Last updated : 13 May 2015 By Covsupport News Service

Tinkoff-Saxo's Peter Sagan has won stage four of the tenth Amgen Tour Of California.

A day of three sprints and one climb on a 172.2km stage from  Pismo Beach to Avila Beach, started with four riders on the attacks as soon as the flag dropped.

Amgen Tour of California

They were quickly brought back and a new group of Ruben Zepuntke (Cannondale-Garmin), Irishman Matthew Brammeier (MTN - Qhubeka), Thomas Soladay (Optum p/b Kelly Benefit Strategies), and Gregory Daniel (Axeon Cycling) took over before they too were caught.

Daniel was part of a new break which included William Clarke (Drapac), Kiel Reijnen (UnitedHealthcare) and Jesse Anthony (Optum) and he took the first sprint and the second.

The gap had been at 3.40 but was at 2.40 when Jesse Anthony went over the day's climb which was a category three climb on Tepusquet Canyon road.

With thirty four kilometres to go, the gap was down to 35 seconds with some big crowds on the roads as the five out front rolled through the sprint at Arroyo Grande.

Anthony, Reijnen and Teklehaimanot were caught by the peloton which included race leader Toms Skujins of Hincapie Racing plus Mark Cavendish in the points jersey and they eventually caught to Clarke with less than twenty kilometres left, leaving Daniel out on his own.

The twenty year old had a thirty second lead with seventeen kilometres to go.

Daniel could not stay away and the peloton sped past him with Etixx Quick Step on the front before Trek, Drapac and Tinkoff Saxo took their turns.

Mark Cavendish was on Mark Renshaw's wheel but Daniel Oss of BMC pulled a cheeky one under the flam rouge and got away.

With less than fifty metres to go, up came Peter Sagan and he shot past Oss to take the win in 4.06.56, his second this season ahead of Wouter Wippert of Drapac, Mark Cavendish, Lucas Sebastian Haedo,  Tyler Farrar, Jasper Stuyven, Jempy Drucker, Daniel Oss, Jure Kocjan and John Murphy of UnitedHealthcare.

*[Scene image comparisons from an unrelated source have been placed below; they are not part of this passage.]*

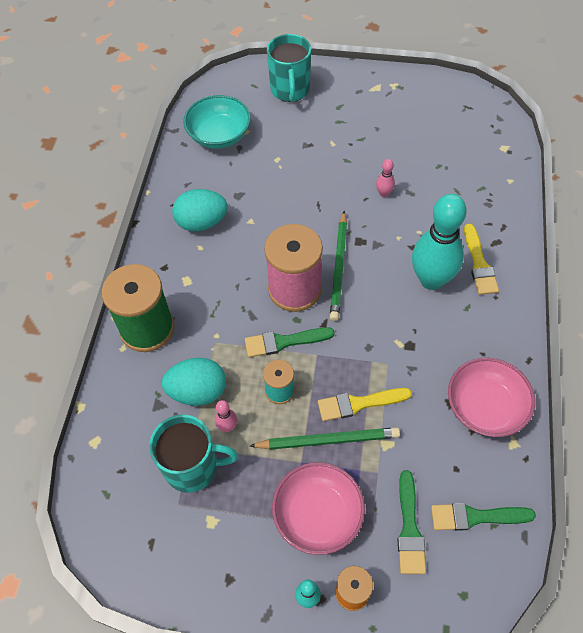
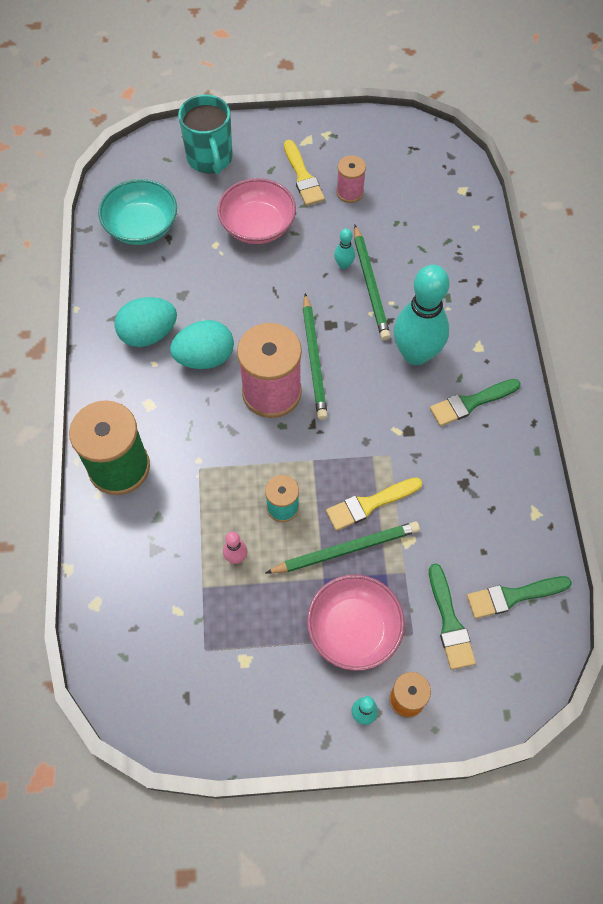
camera: 15 degrees left, 5 degrees up
(193, 467) = (210, 607): turquoise mug -> none
(198, 391) = (194, 526): turquoise egg -> turquoise egg (205, 358)
(284, 342) = (274, 453): green brush -> green brush (471, 403)
(384, 193) = (344, 265): pink bowling pin -> turquoise bowling pin
(403, 135) = (350, 192): none -> pink spool
(404, 214) = (370, 285): none -> green pencil
(479, 264) = (462, 327): yellow brush -> yellow brush (303, 177)
(485, 407) = (499, 481): pink bowl -> pink bowl (257, 226)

Toms Skujins still leads the race by twenty two seconds from Peter Sagan, who said: "I never looked back and went for it. I was just in the group and told my team mate to bring me to the front. Cavendish was behind and from the last corner. I sprinted for victory and I am very happy to have won."

Stage Five is 154kms long from Santa Barbara to Santa Clarita.